Accellera
- Formation: 2000
- Purpose: Standards
- Official language: English
- Website: accellera.org

= Accellera =

Standards association in electronic design

Accellera Systems Initiative (Accellera) is a standards organization that supports a mix of user and vendor standards and open interfaces development in the area of electronic design automation (EDA) and integrated circuit (IC) design and manufacturing. It is less constrained than the Institute of Electrical and Electronics Engineers (IEEE) and is therefore the starting place for many standards. Once mature and adopted by the broader community, the standards are usually transferred to the IEEE.

==History==
In 2000, Accellera was founded from the merger of Open Verilog International (OVI) and VHDL International, the developers of Verilog and VHDL respectively. Both were originally formed nine years earlier in 1991.

In June 2009, a merger was announced between Accellera and The SPIRIT Consortium, another major EDA standards organization focused on IP deployment and reuse. The SPIRIT Consortium obtained SystemRDL from the SystemRDL Alliance and then developed IP-XACT. The merger was completed in April 2010. SPIRIT stood for "Structure for Packaging, Integrating and Re-using IP within Tool-flows".

In December 2011, Accellera and the Open SystemC Initiative (OSCI) approved their merger, adopting the name Accellera Systems Initiative (Accellera) while continuing to develop SystemC.

In October 2013, Accellera acquired the Open Core Protocol (OCP) standard, the intellectual property of the OCP International Partnership (OCP-IP).

===The SPIRIT Consortium===
The SPIRIT Consortium was a group of vendors and users of electronic design automation (EDA) tools, defining standards for the exchange of system-on-a-chip (SoC) design information. The standards defined included IP-XACT, an XML schema for vendor-neutral descriptions of design components, and SystemRDL, a language for describing registers in components. SPIRIT stood for "Structure for Packaging, Integrating and Re-using IP within Tool-flows".

In June 2009 it was announced that SPIRIT would merge with Accellera.

==== SPIRIT membership ====
There were four levels of membership in the SPIRIT consortium. The Board of Directors (BoD) was the ruling body. Members around the time of the merge were:
- ARM Holdings
- Cadence Design Systems
- Freescale Semiconductor
- LSI Corporation
- Mentor Graphics
- NXP Semiconductors
- STMicroelectronics
- Synopsys
- Texas Instruments

Contributing members performed the standardization work and donate time and effort to the production of new specifications.

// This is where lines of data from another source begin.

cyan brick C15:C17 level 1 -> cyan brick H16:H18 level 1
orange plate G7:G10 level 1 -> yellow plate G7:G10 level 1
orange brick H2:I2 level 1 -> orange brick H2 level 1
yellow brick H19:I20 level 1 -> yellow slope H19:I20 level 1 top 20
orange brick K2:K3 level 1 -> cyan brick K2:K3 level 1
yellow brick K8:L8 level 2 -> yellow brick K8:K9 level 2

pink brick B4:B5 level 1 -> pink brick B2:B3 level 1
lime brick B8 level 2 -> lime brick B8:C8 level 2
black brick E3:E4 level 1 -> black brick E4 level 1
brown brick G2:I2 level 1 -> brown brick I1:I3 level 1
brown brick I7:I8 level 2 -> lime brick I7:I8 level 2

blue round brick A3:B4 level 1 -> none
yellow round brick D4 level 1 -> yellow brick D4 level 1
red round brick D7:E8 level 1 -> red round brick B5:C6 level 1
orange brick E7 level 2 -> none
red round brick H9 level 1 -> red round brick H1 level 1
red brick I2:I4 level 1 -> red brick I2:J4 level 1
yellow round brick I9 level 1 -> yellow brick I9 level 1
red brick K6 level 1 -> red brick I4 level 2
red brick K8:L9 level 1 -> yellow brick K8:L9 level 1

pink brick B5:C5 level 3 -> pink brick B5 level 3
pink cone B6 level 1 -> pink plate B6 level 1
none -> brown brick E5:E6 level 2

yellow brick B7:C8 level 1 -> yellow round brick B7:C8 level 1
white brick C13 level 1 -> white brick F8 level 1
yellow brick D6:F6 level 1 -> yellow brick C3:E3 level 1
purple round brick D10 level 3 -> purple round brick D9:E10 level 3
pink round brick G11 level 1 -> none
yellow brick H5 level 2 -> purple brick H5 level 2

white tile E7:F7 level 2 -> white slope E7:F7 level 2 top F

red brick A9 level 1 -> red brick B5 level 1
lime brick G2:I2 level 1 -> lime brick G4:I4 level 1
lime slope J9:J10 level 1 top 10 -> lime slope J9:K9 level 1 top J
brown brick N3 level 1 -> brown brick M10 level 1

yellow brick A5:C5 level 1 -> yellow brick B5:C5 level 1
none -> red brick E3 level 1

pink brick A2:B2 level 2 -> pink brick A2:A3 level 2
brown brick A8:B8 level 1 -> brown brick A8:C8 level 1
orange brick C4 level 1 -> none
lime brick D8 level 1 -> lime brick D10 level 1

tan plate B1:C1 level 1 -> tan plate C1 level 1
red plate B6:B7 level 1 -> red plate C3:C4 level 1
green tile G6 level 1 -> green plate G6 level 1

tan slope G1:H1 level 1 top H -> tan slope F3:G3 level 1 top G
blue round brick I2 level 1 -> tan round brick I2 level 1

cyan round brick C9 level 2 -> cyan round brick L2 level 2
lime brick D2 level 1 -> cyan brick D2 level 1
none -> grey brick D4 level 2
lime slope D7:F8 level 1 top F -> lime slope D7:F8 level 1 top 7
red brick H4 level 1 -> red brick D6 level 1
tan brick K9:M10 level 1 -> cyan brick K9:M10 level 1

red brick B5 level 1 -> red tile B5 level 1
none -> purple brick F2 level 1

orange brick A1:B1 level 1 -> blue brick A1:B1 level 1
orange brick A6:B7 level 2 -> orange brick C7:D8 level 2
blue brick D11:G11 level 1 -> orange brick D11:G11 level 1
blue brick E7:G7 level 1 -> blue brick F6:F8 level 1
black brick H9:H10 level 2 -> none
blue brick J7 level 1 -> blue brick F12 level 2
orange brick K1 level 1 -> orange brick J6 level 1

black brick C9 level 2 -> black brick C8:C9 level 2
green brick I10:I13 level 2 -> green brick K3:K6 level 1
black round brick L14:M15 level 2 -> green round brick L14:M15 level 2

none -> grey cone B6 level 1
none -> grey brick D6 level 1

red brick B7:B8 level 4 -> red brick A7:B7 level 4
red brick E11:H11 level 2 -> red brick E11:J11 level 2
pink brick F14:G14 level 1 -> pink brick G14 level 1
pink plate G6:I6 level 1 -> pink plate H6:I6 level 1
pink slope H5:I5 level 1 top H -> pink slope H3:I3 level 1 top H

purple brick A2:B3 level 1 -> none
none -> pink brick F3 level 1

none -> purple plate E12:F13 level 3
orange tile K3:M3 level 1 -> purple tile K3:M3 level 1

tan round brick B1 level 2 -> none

Reviewing member status was a free membership for companies. These get early access to specifications to facilitate a deep review round of each proposal before it goes public.

Associate member status was similar to a reviewing membership but for academics and other not-for-profit organizations.

===Open Core Protocol International Partnership Association===
The Open Core Protocol International Partnership Association, Inc. (OCP-IP) was an independent, non-profit semiconductor industry consortium formed to administer the support, promotion and enhancement of the Open Core Protocol (OCP). OCP was the first fully supported, openly licensed, comprehensive, interface socket for semiconductor intellectual property (IP) cores. The mission of OCP-IP was to address problems relating to design, verification, and testing which are common to IP core reuse in "plug and play" system on a chip (SoC) products. This initiative comprehensively fulfills system-level integration requirements by promoting IP core reusability and reducing design time, risk and manufacturing costs for SoC designs. Design teams developing consumer, data processing, telecom (wireless or wired), datacom and mass storage applications can gain significant benefits from the OCP-IP solution.

==Accellera membership==

Corporate members have a right to be eligible for election to the Board of Directors.
Associate member companies have voting rights in all of Accellera's Technical Working Groups.

==Standards==
The following EDA standards developed by Accellera were ratified by IEEE by 2019:
- Verilog or IEEE 1364 or IEC 61691-4
- VHDL or IEEE 1076 or IEC 61691-1-1
- Property Specification Language (PSL) or IEEE 1850 or IEC 62531
- SystemC or IEEE 1666
- SystemC Analog/Mixed-Signal extensions or IEEE 1666.1
- SystemVerilog or IEEE 1800
- Standard Delay Format (SDF) or IEEE 1497 or IEC 61523-3
- Delay and Power Calculation System (DPCS/OLA; see Standard Parasitic Exchange Format) or IEEE 1481
- Advanced Library Format (ALF) or IEEE 1603 or IEC 62265
- Open Compression Interface (OCI) or IEEE 1450.6.1
- Unified Power Format (UPF) or IEEE 1801
- Open Model Interface (OMI) or IEEE 1499
- IP-XACT or IEEE 1685
- Universal Verification Methodology (UVM) or IEEE 1800.2

The following EDA initiatives were developed by Accellera:
- Open Core Protocol (OCP)
- Open Verification Language (OVL)
- Open Verification Library (OVL)
- Portable Test & Stimulus Standard (PSS)
- Standard Co-Emulation-Modeling Interface (SCE-MI)
- Soft IP Tagging
- SystemRDL (System Register Description Language)
- Unified Coverage Interoperability Standard (UCIS)
- Universal Verification Methodology (UVM)
- Verilog-AMS (Analog Mixed-Signal)

==See also==
- Design Automation Standards Committee (DASC)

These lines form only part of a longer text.